4. Per-Stream Rebalancing: Mechanics and Diagram¶
The proxy terminates one client H2/H3 connection carrying many streams, then dispatches each stream to a backend chosen independently, drawing backend-side connections from per-upstream pools.
Key invariants the diagram encodes:
- The one client connection fans out to three different backends — impossible under connection pinning, and exactly the point of L7.
- Backend selection runs once per stream, on the decoded, normalized request (§9), not once per connection.
- Responses are re-multiplexed onto the original client connection, respecting per-stream flow control and stream IDs (RFC 9113 §5.1.1).
- The proxy holds two independent flow-control / congestion contexts: one toward the client, one per pooled upstream connection.
5. Upstream Connection Pooling and Its Math¶
Because client streams are decoupled from upstream connections, the proxy maintains a pool of connections to each backend and multiplexes requests onto them.
5.1 HTTP/1.1 pools: sizing by Little's Law¶
With HTTP/1.1 upstreams, each connection carries one request at a time, so the number of connections you need to a backend equals the number of concurrent in-flight requests to it — Little's Law:
L = λ · W
L = concurrent in-flight requests (= min pool connections needed)

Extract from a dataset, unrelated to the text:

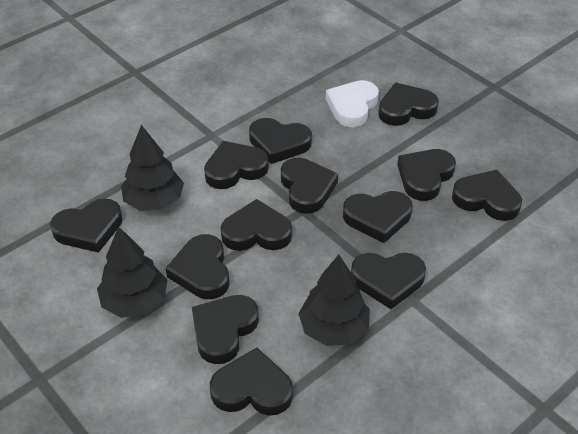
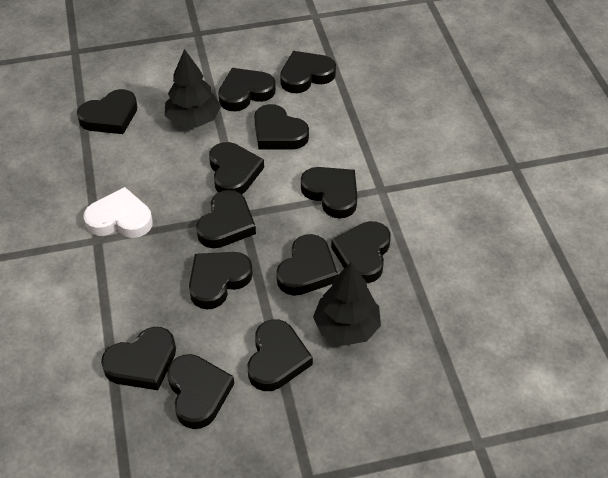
black tree: 3 -> 2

λ = request rate to that backend (req/s)
W = mean upstream service latency (s)
Example: 2,000 req/s to a backend, 20 ms mean latency
L = 2000 × 0.020 = 40 concurrent → pool needs ≥ 40 HTTP/1.1 connections
Undersize the pool and requests queue at the proxy waiting for a free connection, adding latency invisible to the backend. Oversize it and you burn backend file descriptors and memory. Add a headroom factor (e.g., ×1.5) for latency variance and bursts.
5.2 HTTP/2 pools: multiplexing collapses the count¶
If the upstream also speaks HTTP/2, a single connection carries up to SETTINGS_MAX_CONCURRENT_STREAMS concurrent requests (RFC 9113 §6.5.2). The pool math changes:
connections_needed = ceil( L / MAX_CONCURRENT_STREAMS )
Example: L = 40 concurrent, MAX_CONCURRENT_STREAMS = 100
connections_needed = ceil(40 / 100) = 1
One or two H2 connections replace dozens of H1 connections. But watch the trap: if the proxy holds too few H2 connections to a backend, it recreates §2's concentration problem in reverse — all traffic funnels through one or two TCP connections, and a single connection-level flow-control stall or TCP loss (HOL) throttles everything. Production proxies therefore keep a small pool of H2 connections per upstream (not just one) and cap streams per connection to spread load and bound blast radius.
5.3 Connection reuse vs freshness¶
Pools also manage connection lifetime: idle timeouts, max requests per connection, and max connection age (to allow DNS/endpoint changes and TLS re-handshake to take effect). A request picked from the pool must be re-validated against outlier state (§8) before dispatch.
6. Request Hedging and Tail-Latency Theory¶
Tail latency of a service composed of many backend calls is dominated by the slowest component. Hedging (a.k.a. backup requests) sends a second request to a different backend if the first has not responded within a threshold, and takes whichever returns first.
6.1 Why it works¶
Let backend latency have distribution F. A single request has P(latency > t) = 1 − F(t). If you send an independent hedge after delay d to a second, statistically independent backend, the probability that both exceed a large tail bound falls roughly multiplicatively. Firing the hedge at the p95 threshold means only ~5% of requests ever hedge, yet those are precisely the requests that would have formed the tail — so p99 collapses toward p95 while adding only ~5% extra load.
Hedge policy:
1. Send request to backend A at t = 0.
2. If no response by t = hedge_delay (e.g., p95 of the endpoint), send to backend B.
3. Return the first successful response; cancel the loser.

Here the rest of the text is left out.